Every tissue and every organ needs blood for its function and for its survival. It needs oxygen and other nutrients and has to get rid of CO2 and other waste products.

2. How much is needed?
It turns out that the amount of blood delivered to a tissue or an organ is pretty well the amount that the tissue requires; not more, not less.
If it needs more, it will get more. If it needs less, it will get less!! But how is this regulated?
3. Not the nervous system:
It is not possible for the nervous system to regulate this (because this would require an enormous amount of nerves to innervate all these arterioles).
4. Local regulators (= autoregulation):
It is the local factors that determine how much blood is needed at a particular moment.

5. Oxygen:
Local oxygen is probably the most important factor. If there is a shortage of oxygen, then the local arterioles will dilate, thereby increasing blood flow and increase in the oxygen.
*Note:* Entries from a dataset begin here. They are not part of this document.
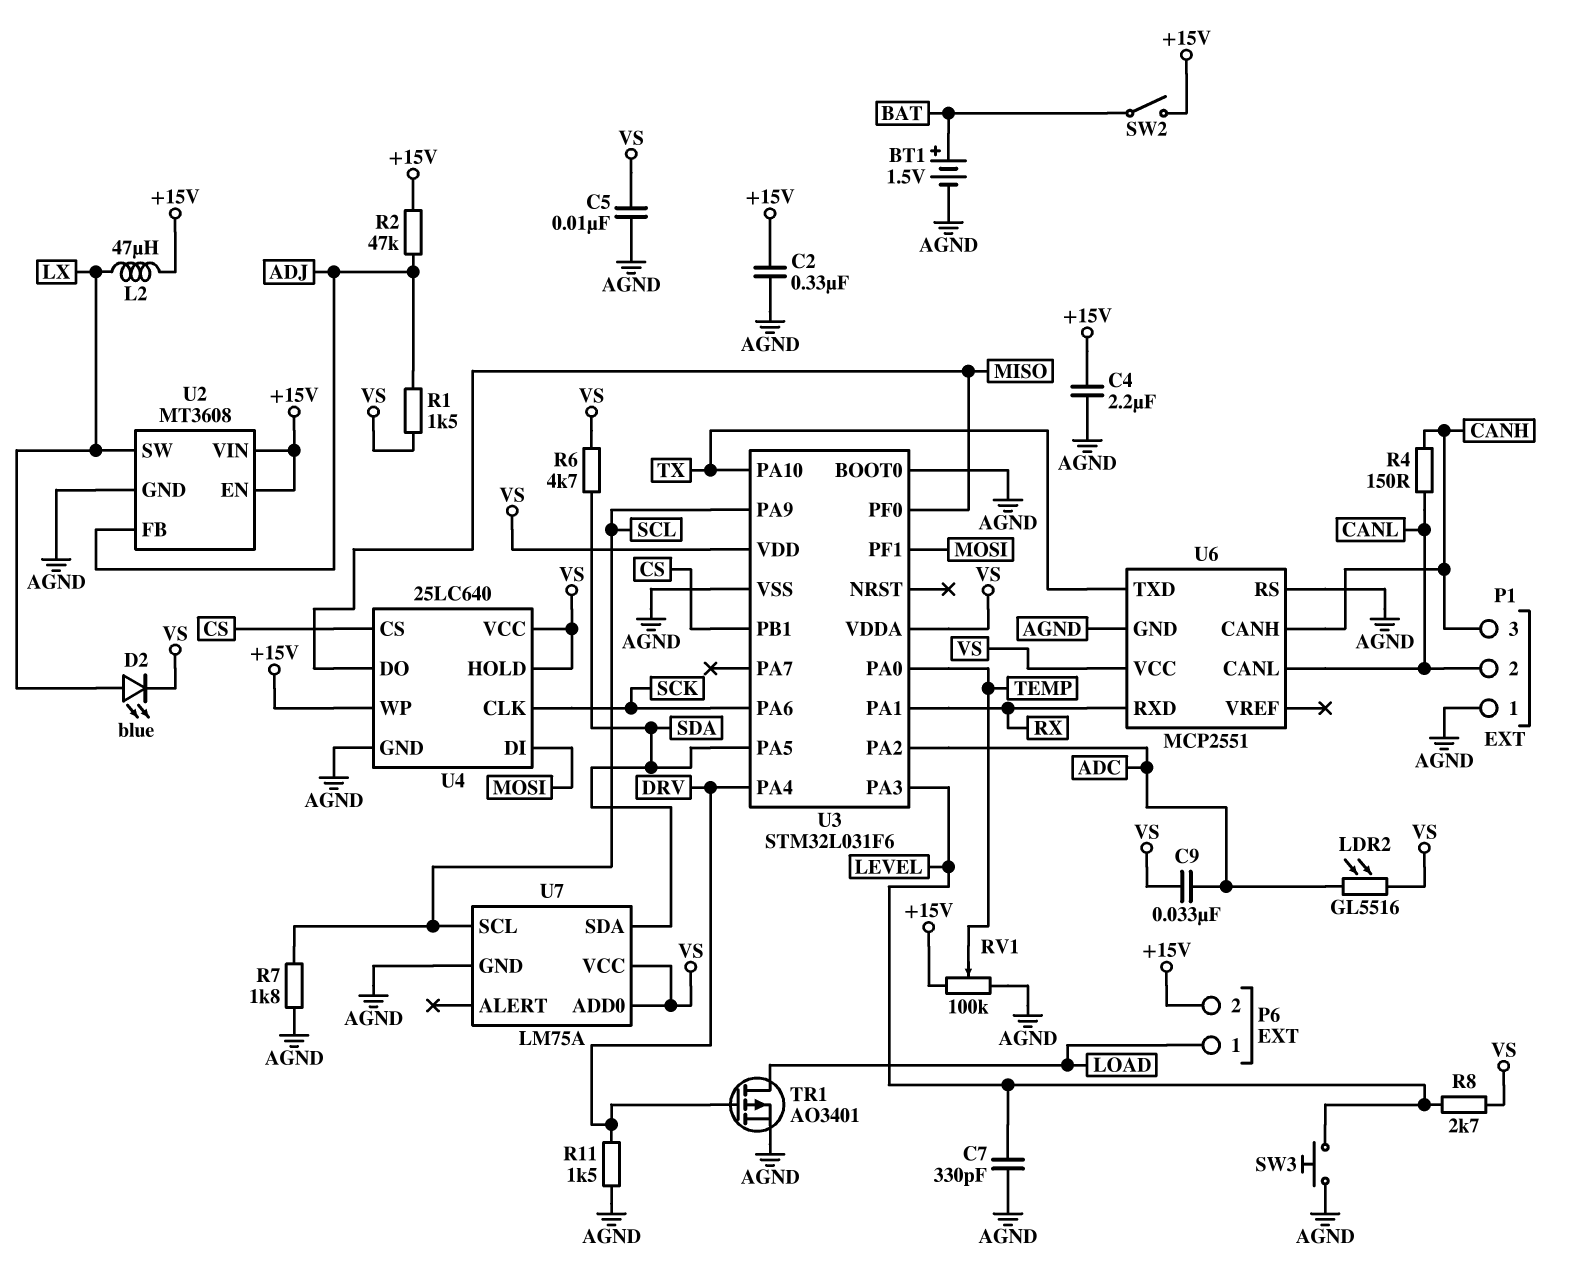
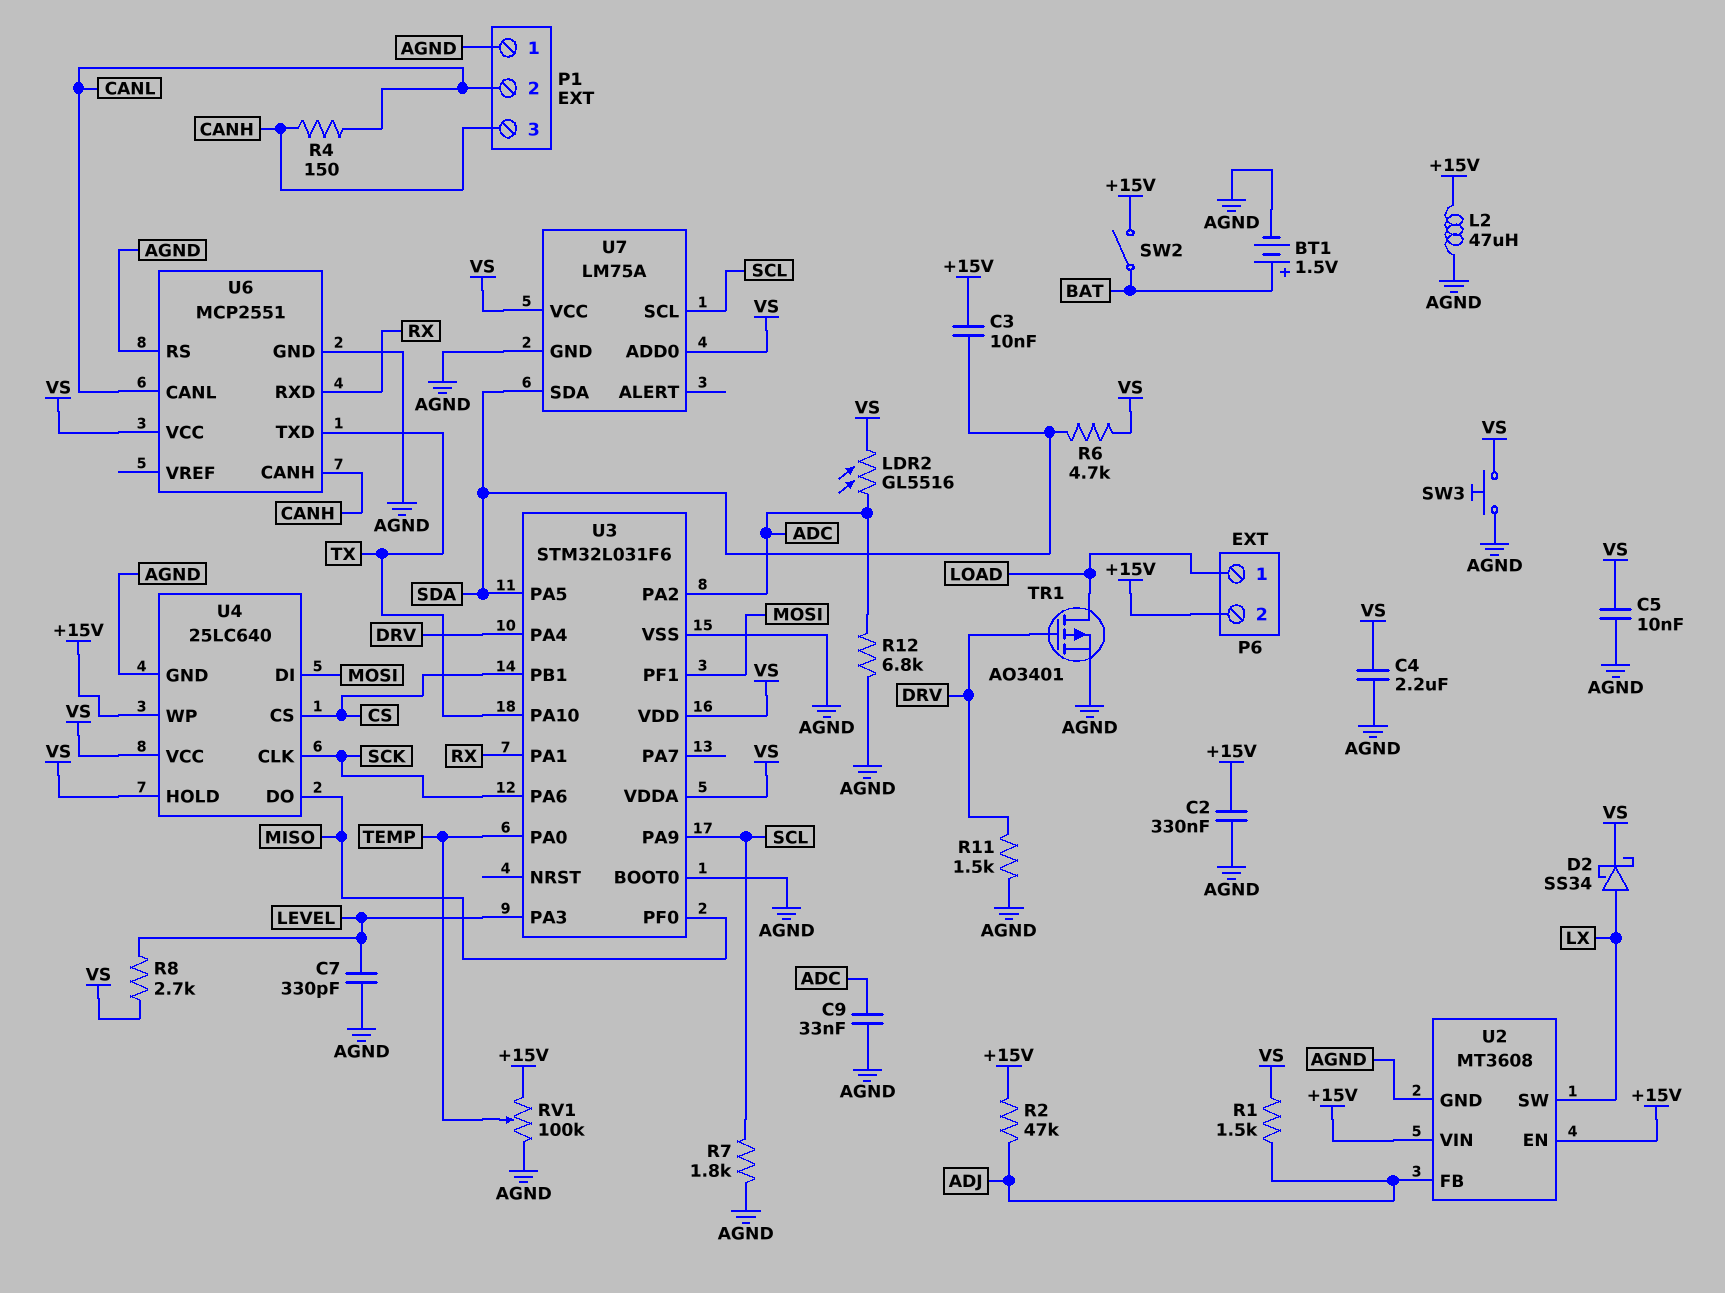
C3: none -> 10nF (+15V, SDA)
C4: 2.2uF (+15V, AGND) -> 2.2uF (AGND, VS)
C9: 33nF (ADC, VS) -> 33nF (ADC, AGND)
D2: LED blue (A LX, K VS) -> schottky SS34 (A LX, K VS)
L2: 47uH (+15V, LX) -> 47uH (+15V, AGND)
R12: none -> 6.8k (ADC, AGND)
SW3: button (AGND, LEVEL) -> button (AGND, VS)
This is called the "oxygen-demand" theory: the oxygen demands more blood.
6. Other local factors:
But there are many other factors that can also play a role; potassium, hydrogen ions, lactic acid, adenosine, several prostaglandins, and inflammatory signals (histamine)


7. Active Hyperaemia:

Sometimes, the term "active hyperaemia" (= more blood in the tissue) is used to describe this condition. (i.e. the tissue itself is active to get more blood)


8. Reactive Hyperaemia:
When an organ or a tissue, for some reason, like a temporary obstruction, has not received enough blood for some time, it will, after the obstruction has been removed, receive more blood than usual. The organ therefore "reacts" to a temporary lack of blood (see also Special Circulation).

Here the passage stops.